START Data provided

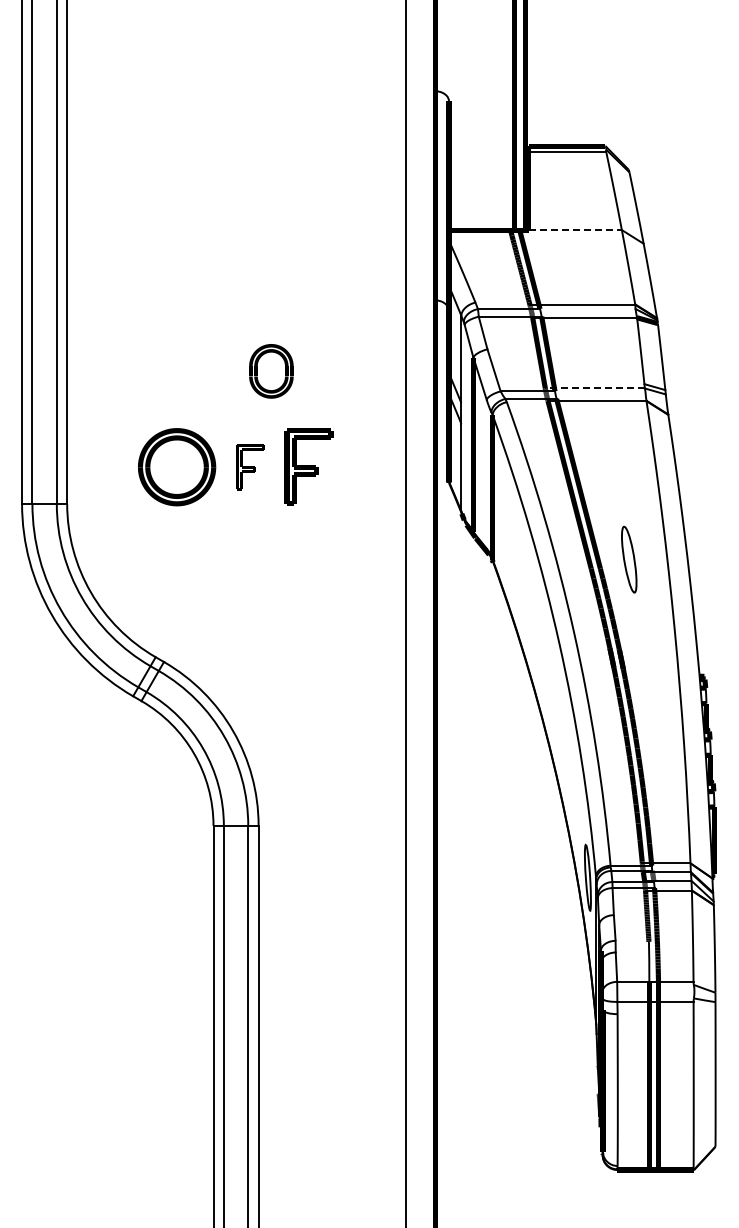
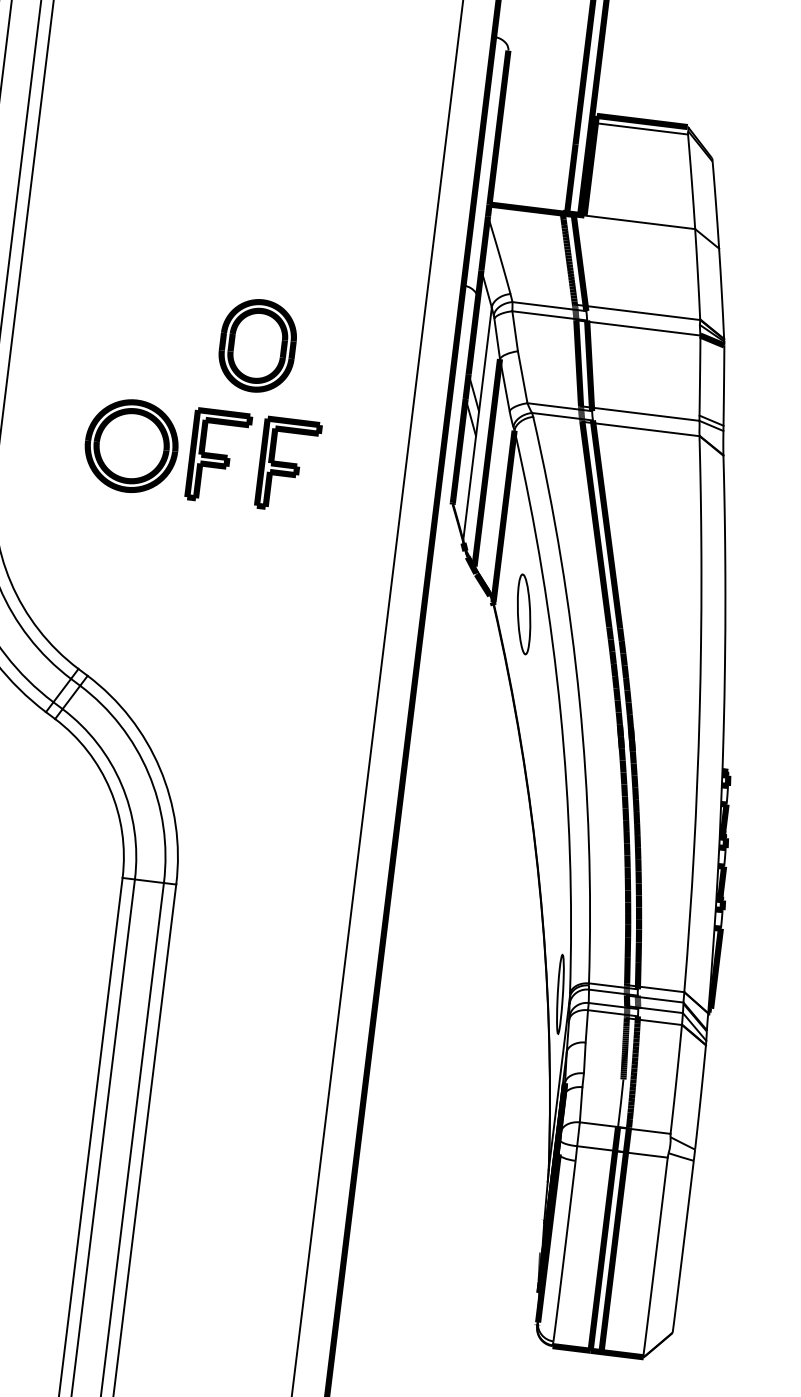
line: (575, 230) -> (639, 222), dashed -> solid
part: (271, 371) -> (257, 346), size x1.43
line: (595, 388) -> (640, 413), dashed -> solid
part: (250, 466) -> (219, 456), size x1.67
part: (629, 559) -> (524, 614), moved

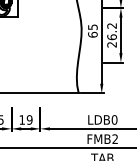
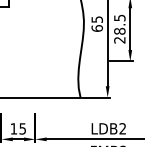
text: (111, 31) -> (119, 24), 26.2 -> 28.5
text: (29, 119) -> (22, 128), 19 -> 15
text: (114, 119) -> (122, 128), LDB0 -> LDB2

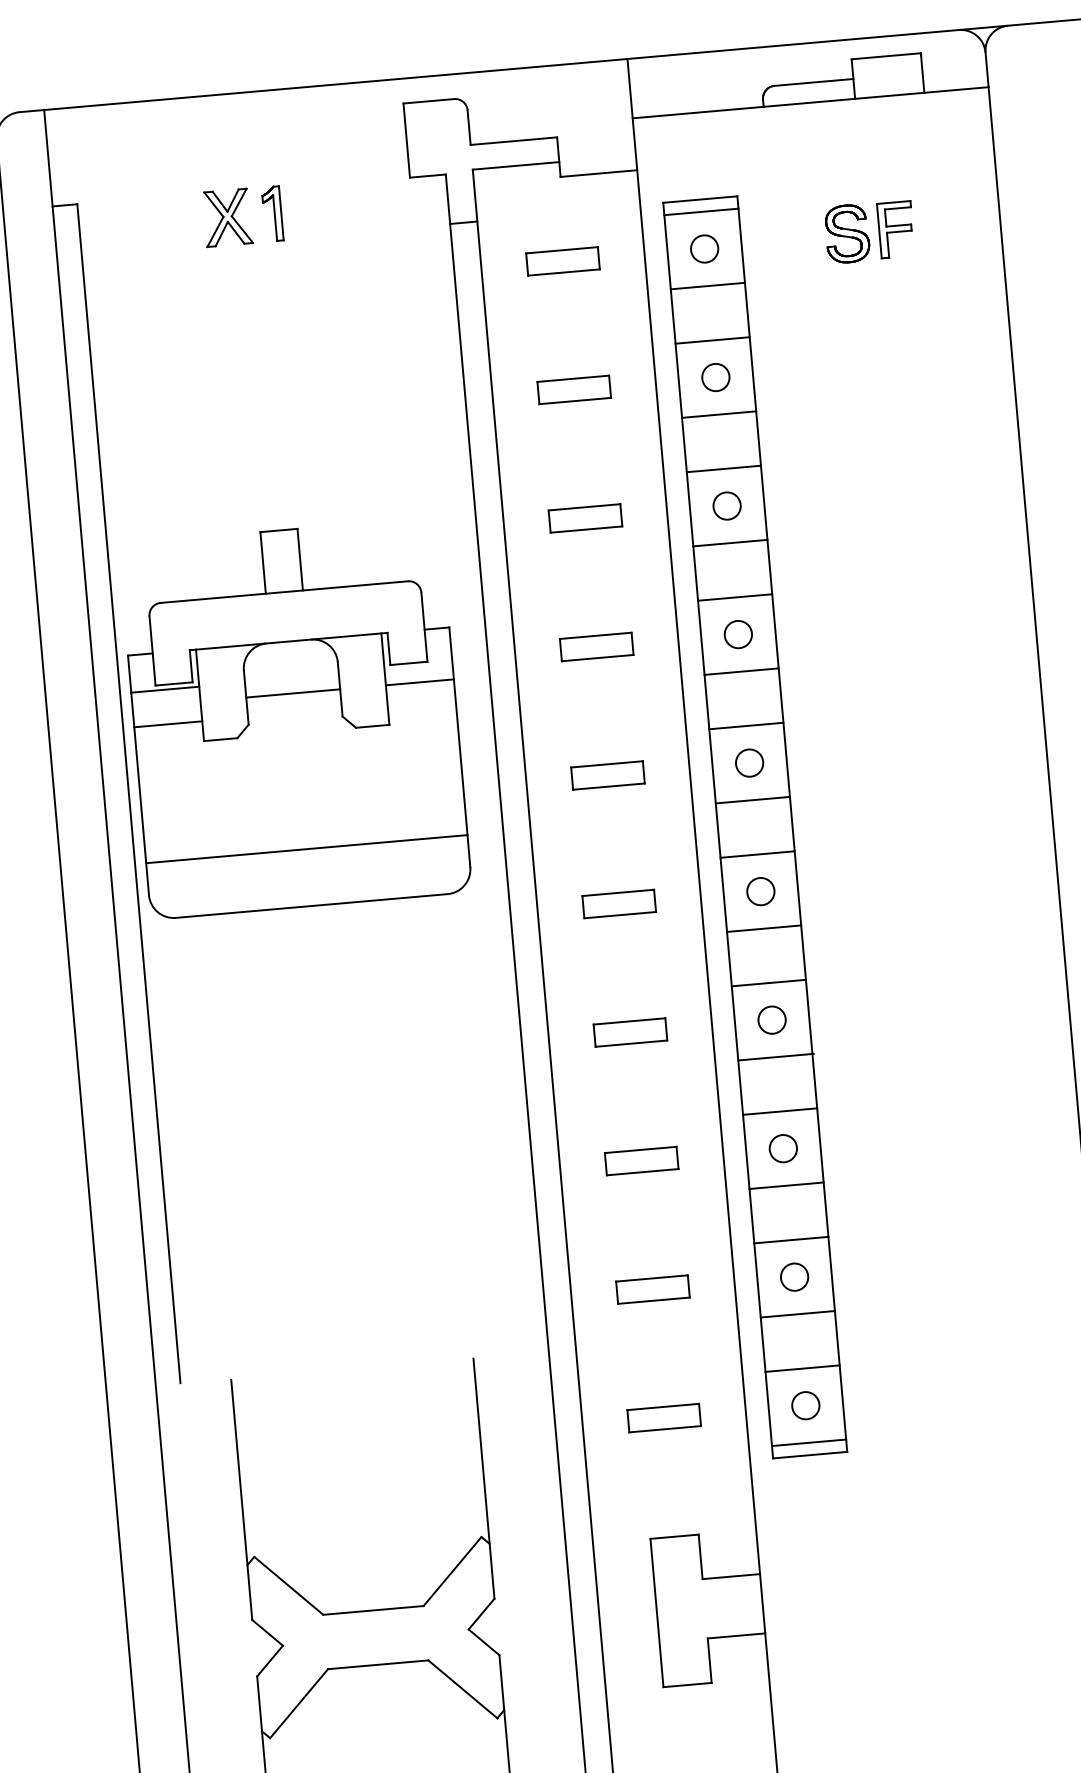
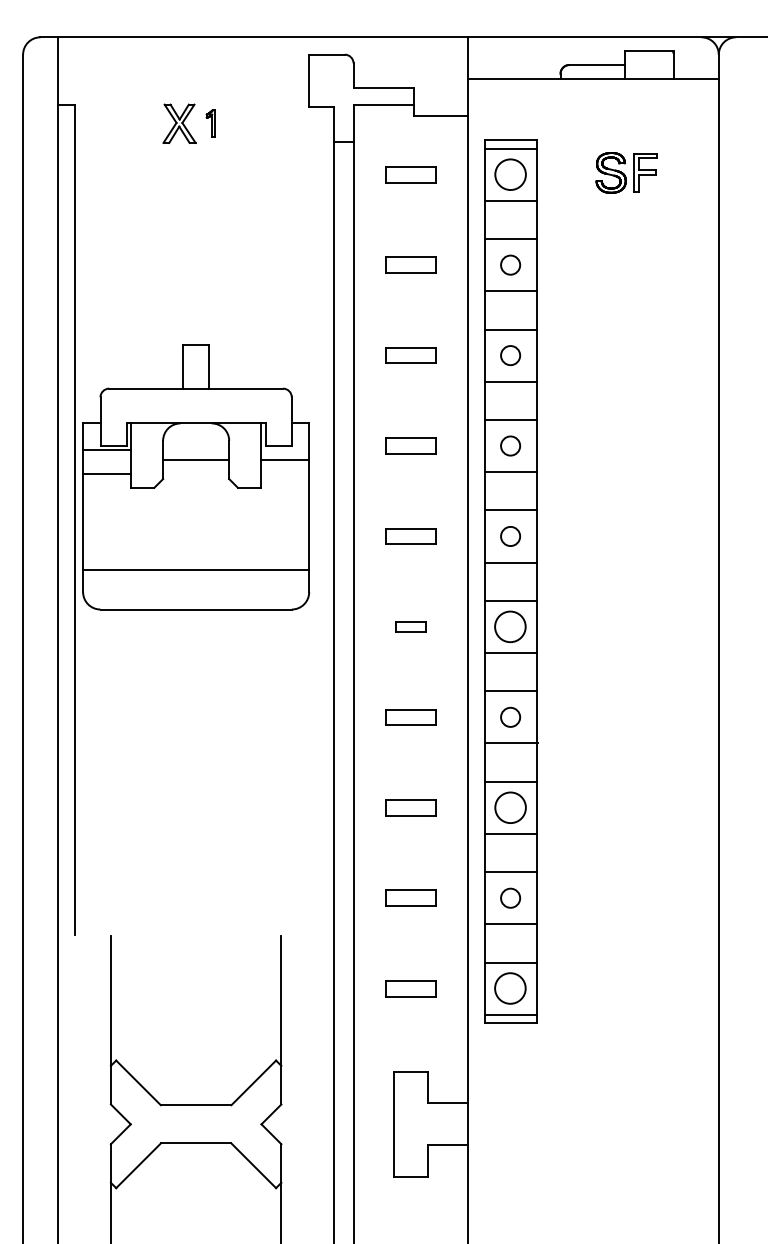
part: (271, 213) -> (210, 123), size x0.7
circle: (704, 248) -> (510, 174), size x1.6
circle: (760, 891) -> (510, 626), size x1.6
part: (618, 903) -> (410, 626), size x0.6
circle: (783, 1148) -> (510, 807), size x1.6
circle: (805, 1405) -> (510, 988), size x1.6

END Data provided

Your task: Search the data above for "dashed" and copy every line where it turns up.

Your response:
line: (575, 230) -> (639, 222), dashed -> solid
line: (595, 388) -> (640, 413), dashed -> solid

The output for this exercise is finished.